James Mudge (1844–1918) was an American Methodist Episcopal clergyman and writer, nephew of Zachariah Mudge, Methodist missionary in India during the latter half of the 19th and early 20th centuries. He authored many works centered around religion and spirituality during his missionary career.

==Family and early life==
Mudge was born at West Springfield, Mass., and during his infancy was baptized. At the age of twelve, Mudge became a firm believer in Christianity. On his thirteenth birthday, April 5, 1857, he joined the old Common Street Church in Lynn, Massachusetts where he prepared for college.

Mudge enrolled in and subsequently graduated from Wesleyan University in 1865 and from Boston University School of Theology in 1868. He was the son of the Reverend. James and Harriet Wilde (Goodridge) Mudge, and a descendant of Thomas Mudge, who was a resident of Maiden, Mass, as early as 1657. Enoch Mudge was his great-uncle, and Zachariah A. Mudge his cousin. He attended the public schools in South Harwich and Lynn. At age seventeen Mudge enrolled in Wesleyan University, in Middletown, Connecticut., and graduated in 1865 with a Bachelor of Arts. He spent the next two teaching Greek and Latin in the seminary at Pennington, NJ., and then entered the newly opened Boston University School of Theology, where earned a Bachelor of Sacred Theology in 1870.

==Missionary service==
Immediately after graduating, Mudge entered the ministry, joining the New England conference. While a missionary in India from 1873 to 1883 he edited the Lucknow Witness. After his return he was pastor of churches in Massachusetts until 1908, serving also as lecturer on missions at the Boston University School of Theology. In 1889 he became secretary of the New England conference. From 1908 to 1912 he was book editor of Zion's Herald. Mudge aspired to missionary service in India after receiving a specific request from James Mills Thoburn, of Lucknow, India who exclaimed that they needed a "first class, scholarly young man of literary turn" to perform missionary work and act as editor of books and periodicals.

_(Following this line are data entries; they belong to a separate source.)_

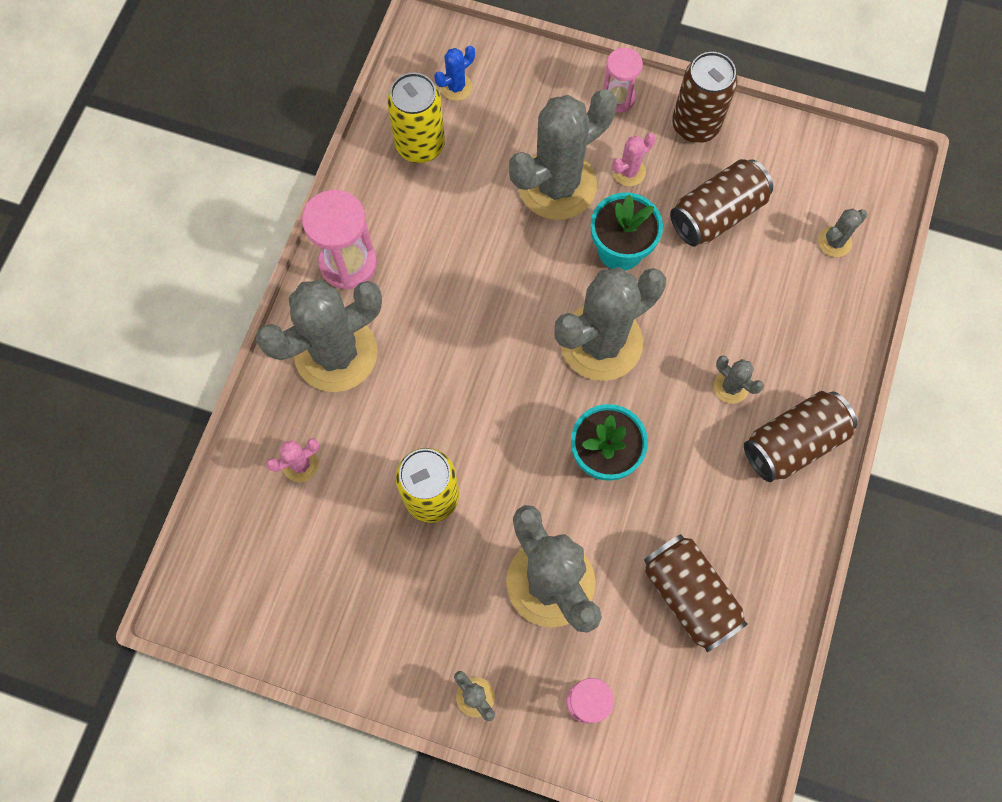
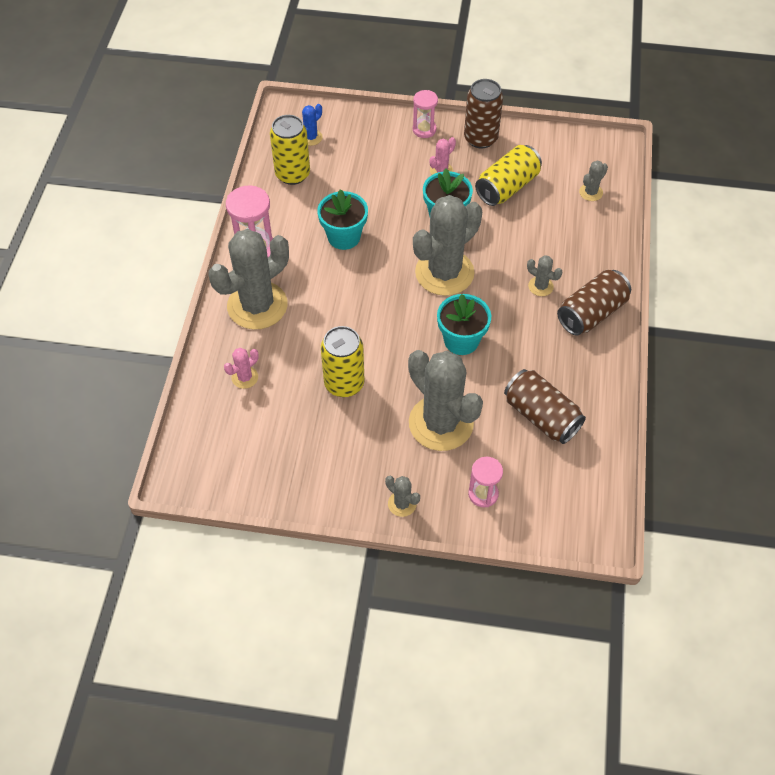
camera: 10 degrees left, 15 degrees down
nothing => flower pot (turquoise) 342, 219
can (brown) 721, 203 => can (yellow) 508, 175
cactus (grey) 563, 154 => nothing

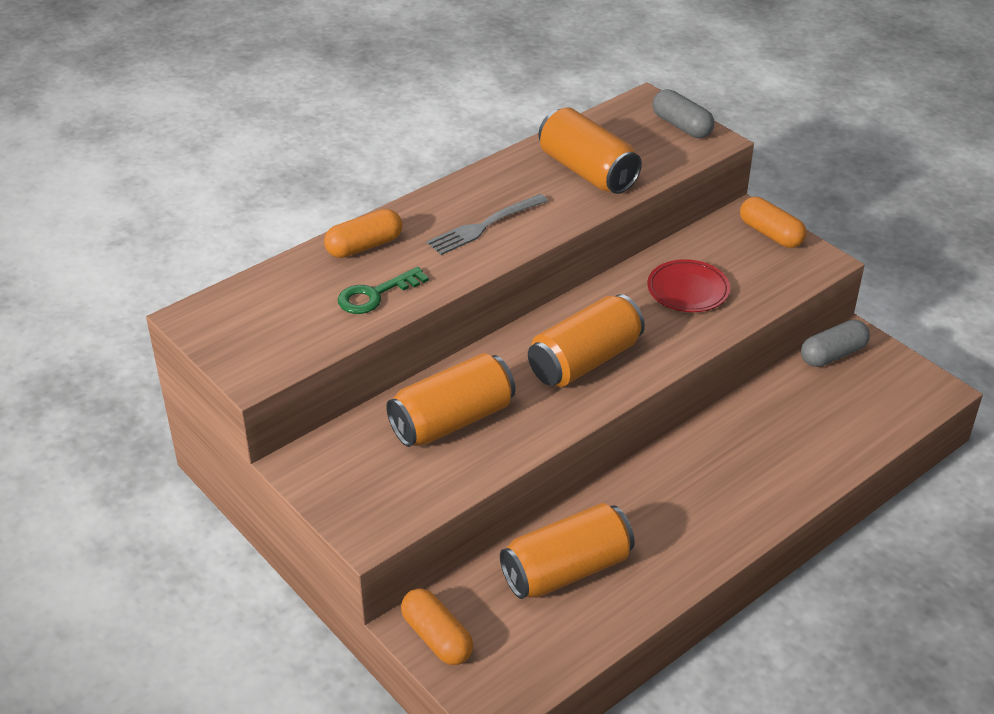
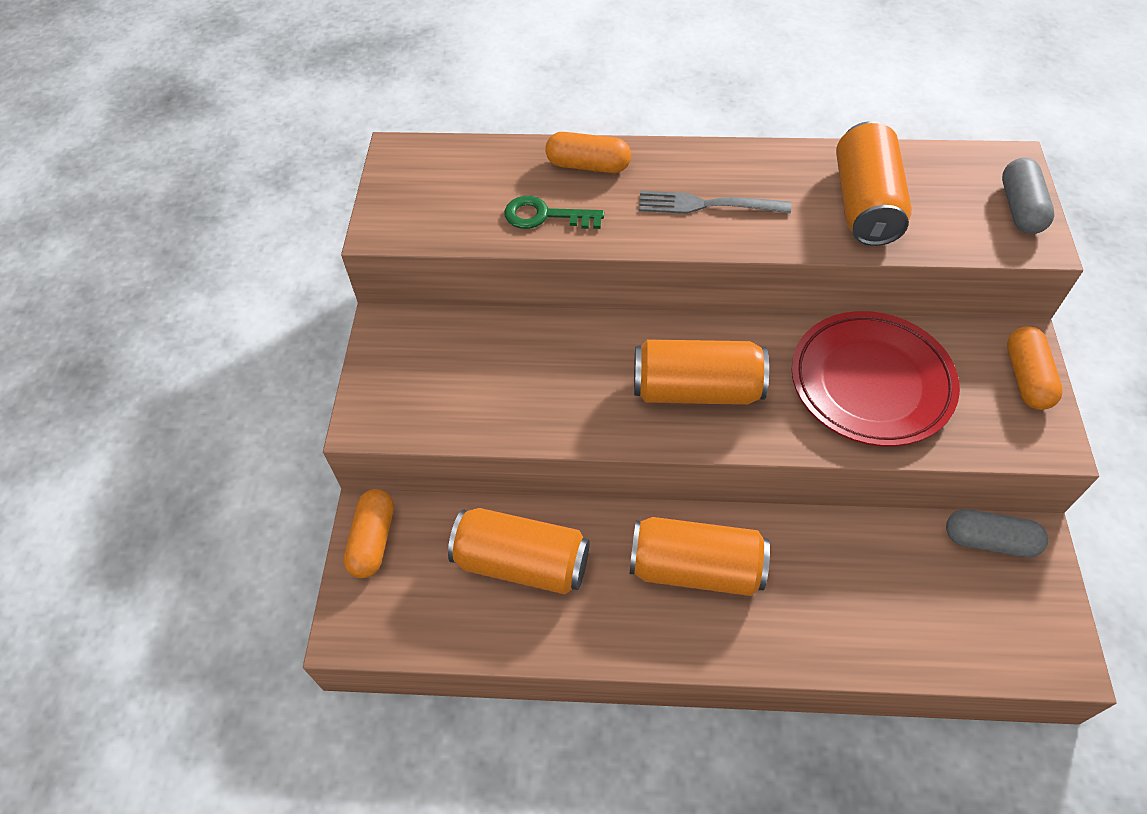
camera: 45 degrees right, 15 degrees up
can (orange) 450, 400 => can (orange) 700, 556, move
plate (red) 688, 285 => plate (red) 876, 379, x1.70

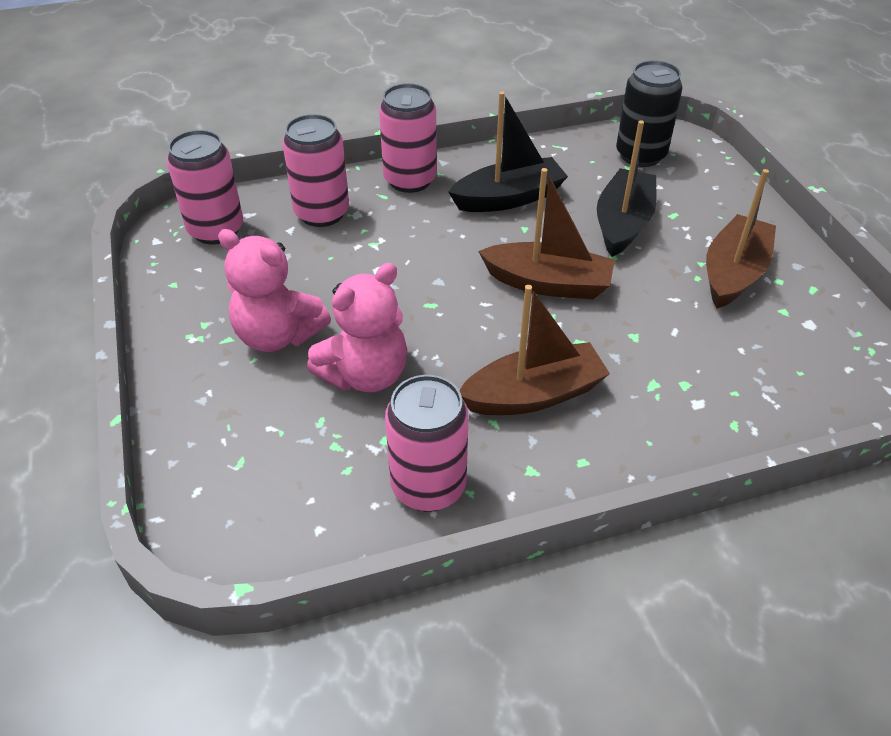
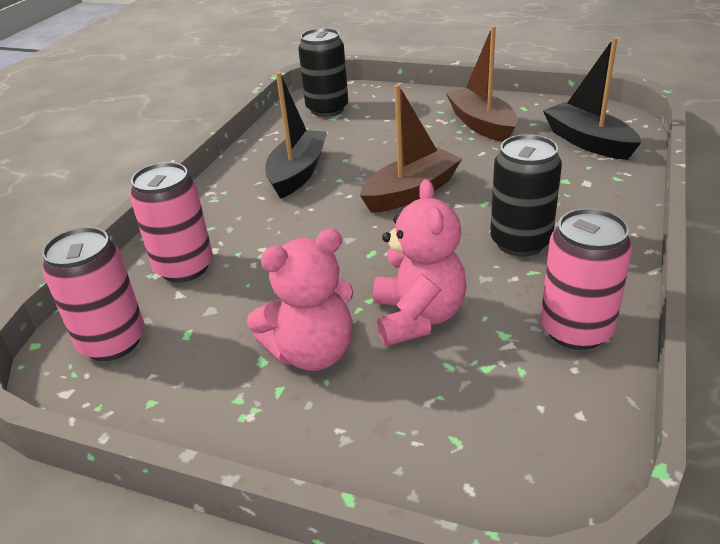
camera: 50 degrees left, 10 degrees down
boat (brown) 534, 350 => can (black) 526, 195
boat (black) 627, 188 => boat (black) 592, 98, move
can (pink) 408, 138 => nothing

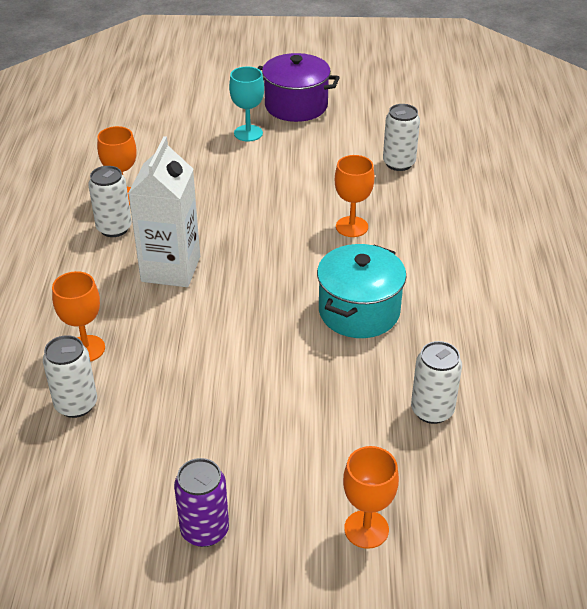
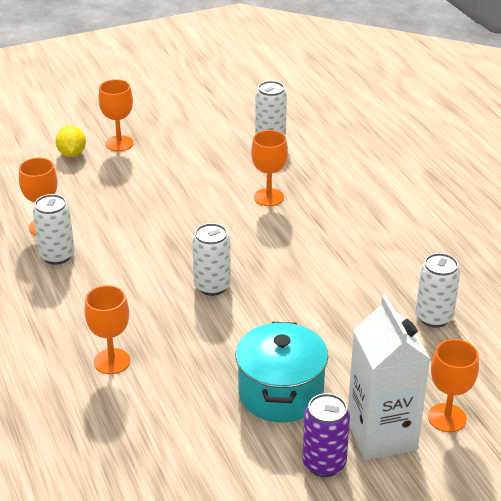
camera: 25 degrees left, 5 degrees down
nothing => lemon (yellow) 70, 141
goblet (turquoise) 246, 104 => goblet (orange) 116, 115
can (white) 70, 376 => can (white) 211, 259, move
pot (turquoise) 361, 291 => pot (turquoise) 281, 372, move
carton (white) 164, 211 => carton (white) 389, 377, move
pot (purple) 298, 87 => nothing

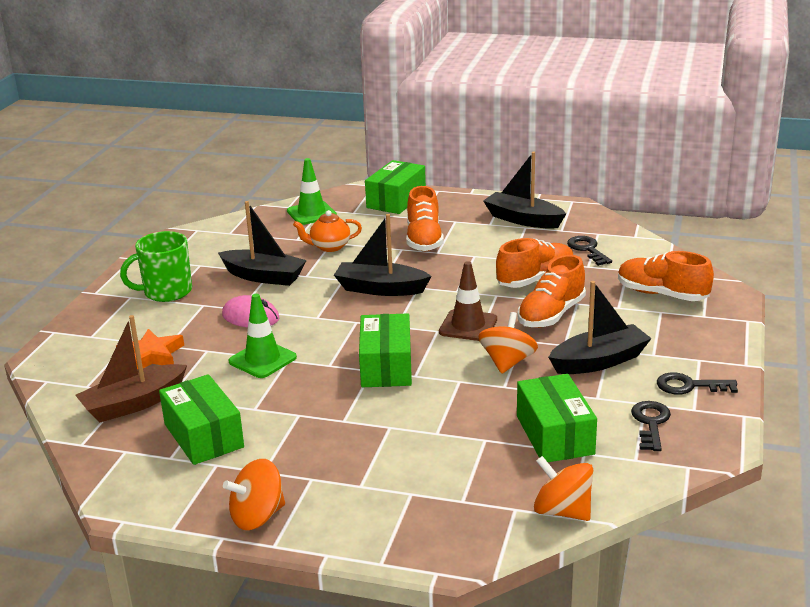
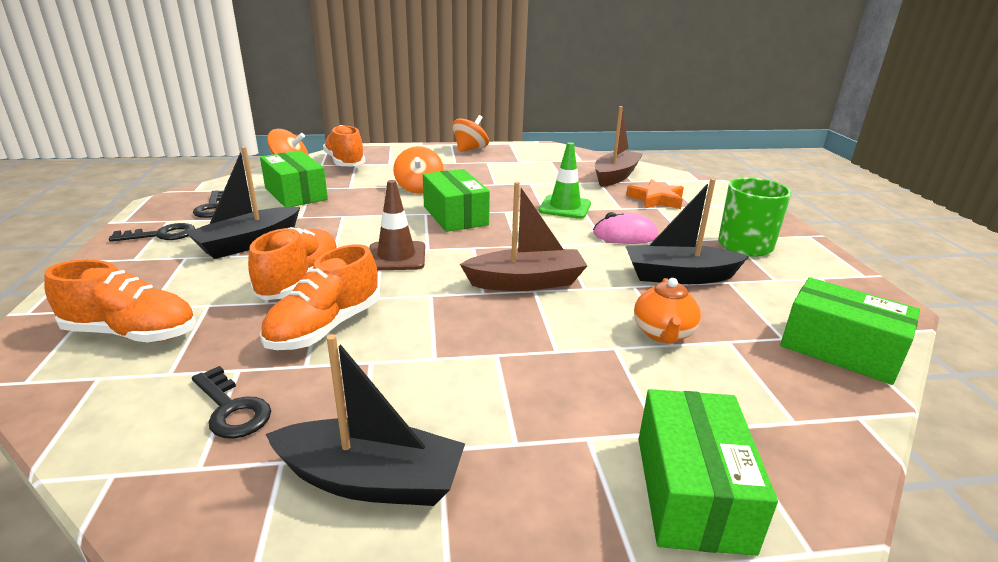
camera: 155 degrees right, 0 degrees up
shoe (orange) 425, 218 => shoe (orange) 344, 145, move
spinning top (orange) 508, 343 => spinning top (orange) 418, 169, move
boat (black) 383, 255 => boat (brown) 524, 236
teapot (orange) 327, 231 => teapot (orange) 667, 311, 135 degrees clockwise
box (green) 201, 419 => box (green) 850, 331, move
traffic cone (green) 312, 191 => nothing

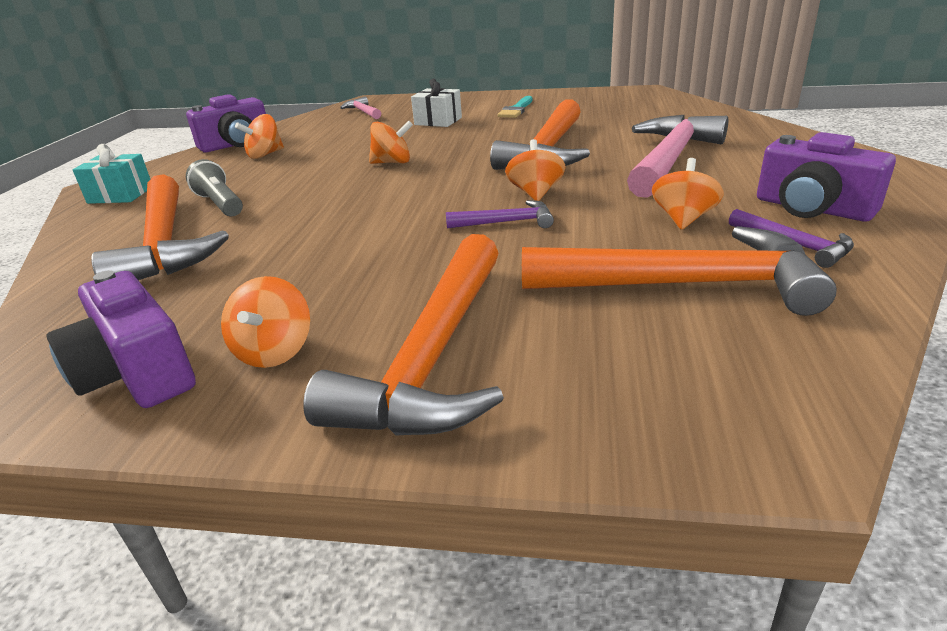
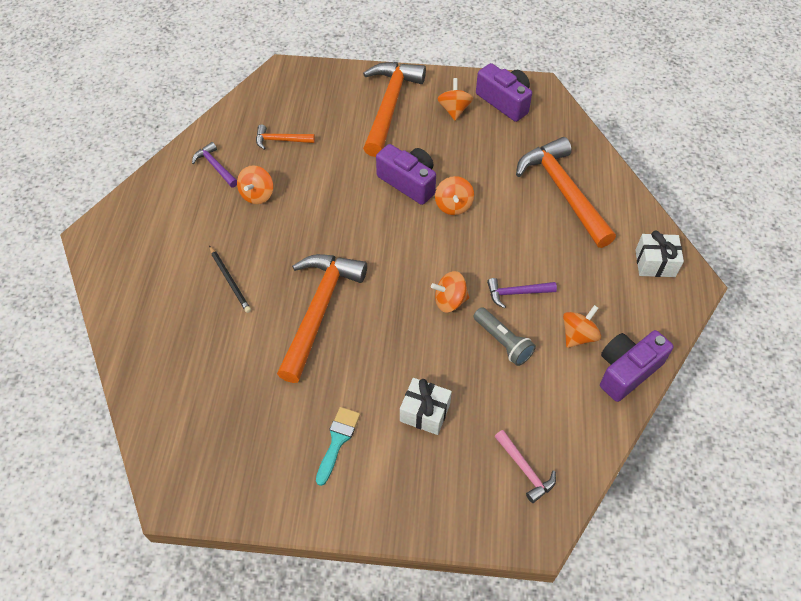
camera: 175 degrees right, 25 degrees up
hammer (pink) 678, 156 => pencil (black) 230, 279
hammer (orange) 679, 271 => hammer (orange) 285, 137, x0.47
camera (purple) 826, 177 => camera (purple) 406, 174, move
spinning top (orange) 535, 170 => spinning top (orange) 454, 195, move
flashlight (grey) 214, 187 => flashlight (grey) 505, 336, move
hammer (purple) 500, 214 => hammer (purple) 522, 293, move
gift (turquoise) 111, 174 => gift (white) 659, 254

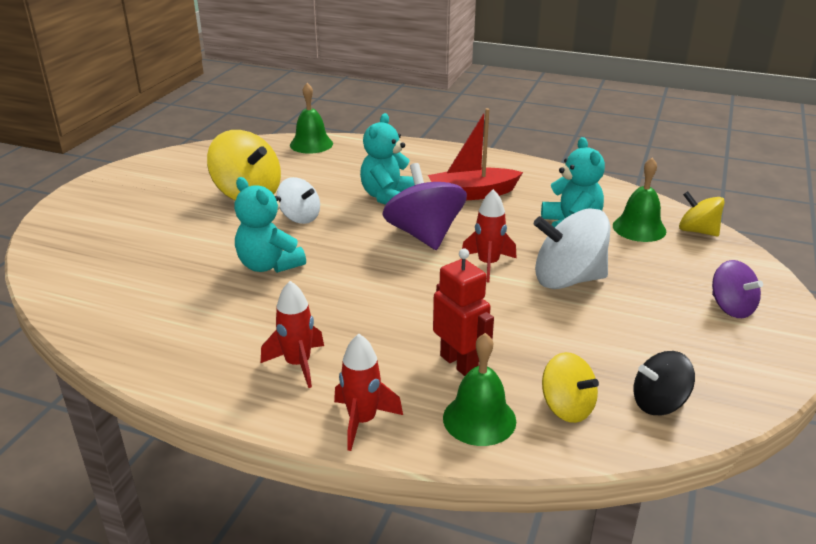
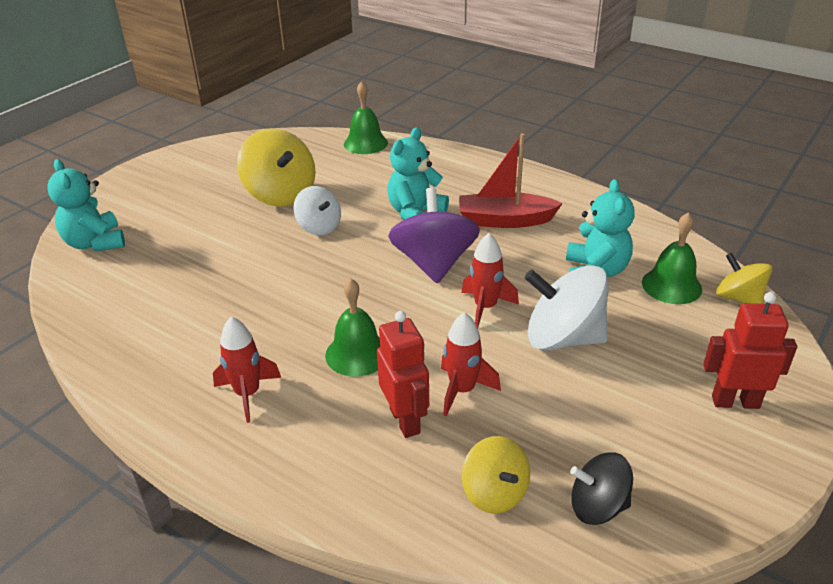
camera: 15 degrees right, 5 degrees up
teddy bear (turquoise) 270, 225 => teddy bear (turquoise) 86, 205, move
bell (green) 479, 389 => bell (green) 352, 327, move
rocket (red) 368, 392 => rocket (red) 471, 364, move
spinning top (purple) 737, 289 => robot (red) 750, 350

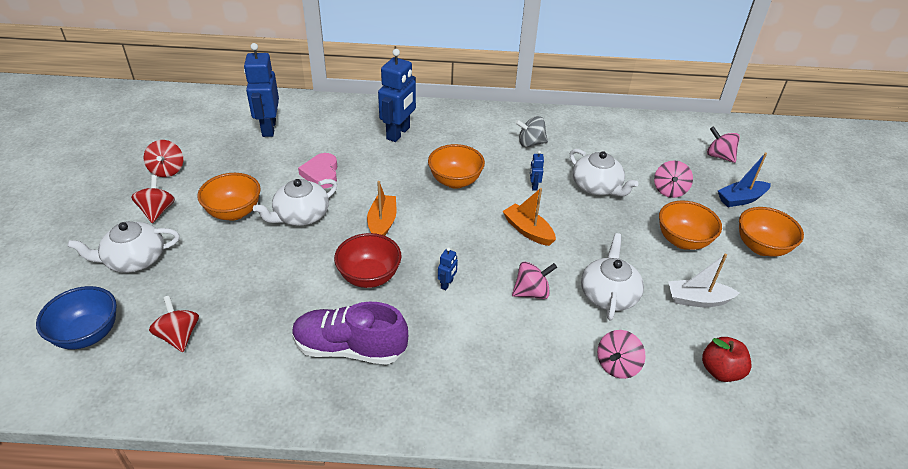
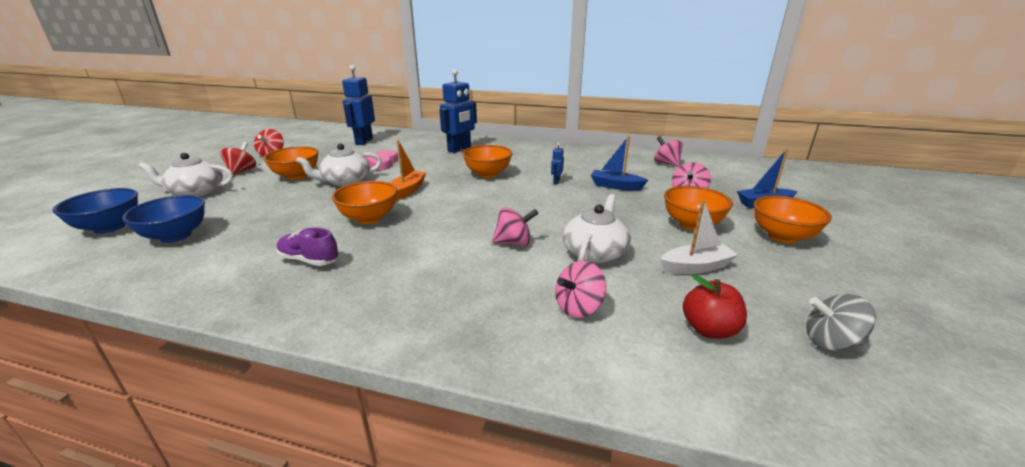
camera: 15 degrees right, 15 degrees down
spinning top (red) 174, 324 => bowl (blue) 163, 219
shoe (purple) 350, 333 => shoe (purple) 307, 246, x0.60
bowl (red) 367, 260 => bowl (orange) 364, 202
teapot (white) 604, 173 => boat (blue) 619, 163
spinning top (pink) 723, 144 => spinning top (pink) 668, 151, move
boat (white) 703, 280 => boat (white) 699, 237, 150 degrees clockwise
spinning top (grey) 531, 131 => spinning top (grey) 841, 322, move
robot (blue) 448, 268 => nothing
boat (orange) 529, 217 => nothing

Mudge, along with his father James, were members of the New England Conference, of the Methodist Episcopal Church. Mudge was sent out by the Missionary Society of the Methodist Episcopal Church to become the editor of a weekly newspaper, The Lucknow Witness, a non-denominational but Christian publication. He had assumed its editorship after Reverends J.H. Messmore and James Mills Thoburn. The editorship was then passed back to Thoburn, who renamed it The India Witness.

In 1896, a book written by Mudge, Growth in Holiness Toward Perfection, published in 1895, received criticism from Daniel Steele, who alleged, " But many loyal Methodists are convinced that he [Mudge] is in great error, overturning our doctrinal foundations."

Mudge died in Maden, Massachusetts on May 7, 1918, and was buried next to his father in Pine Grove Cemetery in Lynn, Massachusetts.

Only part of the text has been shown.